I am writing in response to Professor J. Woods Halley’s letter on the sexual misconduct crisis.
First, the rate of sexual misconduct does not have to be on the rise for there to be a crisis. The rates of sexual misconduct are alarmingly high, no matter what source you decide to use. Anecdotes and statistics show sexual misconduct is common and pervasive. To claim otherwise is to be willfully ignorant. These cases are taking years to come to light because of the pressure, stress, strain, stigma and self-doubt victim-survivors experience.
Secondly, a common sense of human decency is not a new standard. What is new is men might finally start to be held accountable. People have known that requiring sexual favors for job advancement is wrong. People have known for a while that you shouldn’t touch someone sexually without permission. People have known for a while that using substances to impair judgment in order to get sexual benefits is wrong. The fact that these standards surprise anyone as new is shocking. Just because people could get away with it in the past doesn’t mean people didn’t know it was wrong. Decades of textbooks have covered the problems of repeated and harassing requests for dates, requiring sexual favors for job advancement, inappropriate touching, coercion, retaliation and more.

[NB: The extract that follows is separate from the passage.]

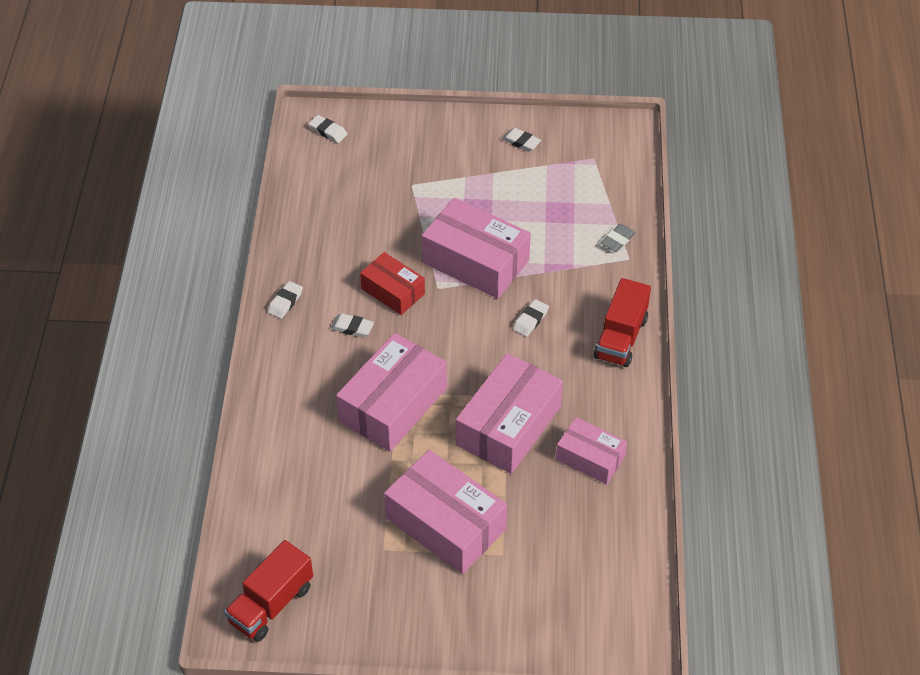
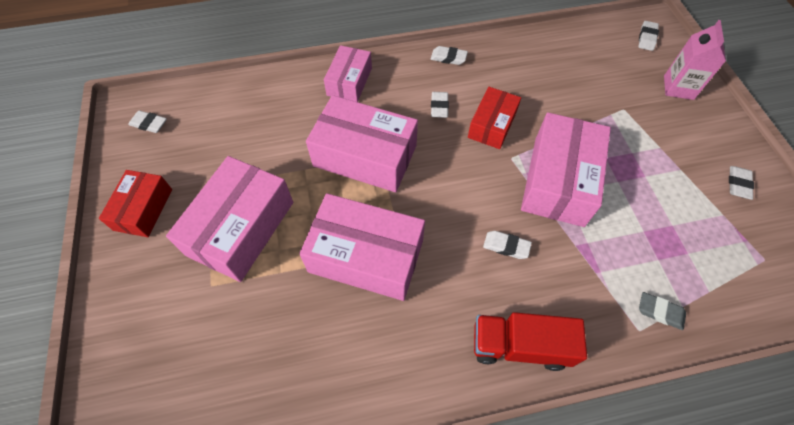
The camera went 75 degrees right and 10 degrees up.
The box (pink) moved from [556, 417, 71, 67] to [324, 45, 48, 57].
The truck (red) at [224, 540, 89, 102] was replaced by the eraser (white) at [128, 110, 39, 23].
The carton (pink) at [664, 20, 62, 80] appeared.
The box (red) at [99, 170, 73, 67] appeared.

Thirdly, I find it interesting that Halley thinks an obligation to report sexual misconduct is going to create an environment of distrust. I know in many departments, there is an environment of hearsay around sexual misconduct. Is that a better way to do things?
I have twice reported sexual misconduct that was disclosed to me. I am glad I had that obligation because it took the onus off of me to decide whether or not I should report. The process that the Office for Equal Opportunities and Affirmative Action undertakes when someone makes a third party report is one I think the campus should become more familiar with because it will make the reporting obligation less scary. The EOAA sends a letter to the affected individual with resources and an offer to meet if that person would like. It is simple — it says the institution is here and it gives the reporter at least some sense that they did something.
The campus should be trying to combat rape culture. We should redesign the conduct process for faculty so they go through a panel of members of the campus community like students do for the imposition of sanctions. We should educate on consent, sexual health and healthy relationships, and push our K-12 system to do so as well. We should have a serious conversation about toxic masculinity. We should recognize and combat the intersections of sexual misconduct and racism, heterosexism, cis-sexism and ableism. We should push the University of Minnesota to go further, rather than asking them to do less. The email Halley received was correct — we have a sexual misconduct crisis.
This letter has been slightly edited for grammar and style.
Nicholas Goldsmith is a University of Minnesota Ph.D. candidate in Ecology, Evolution and Behavior.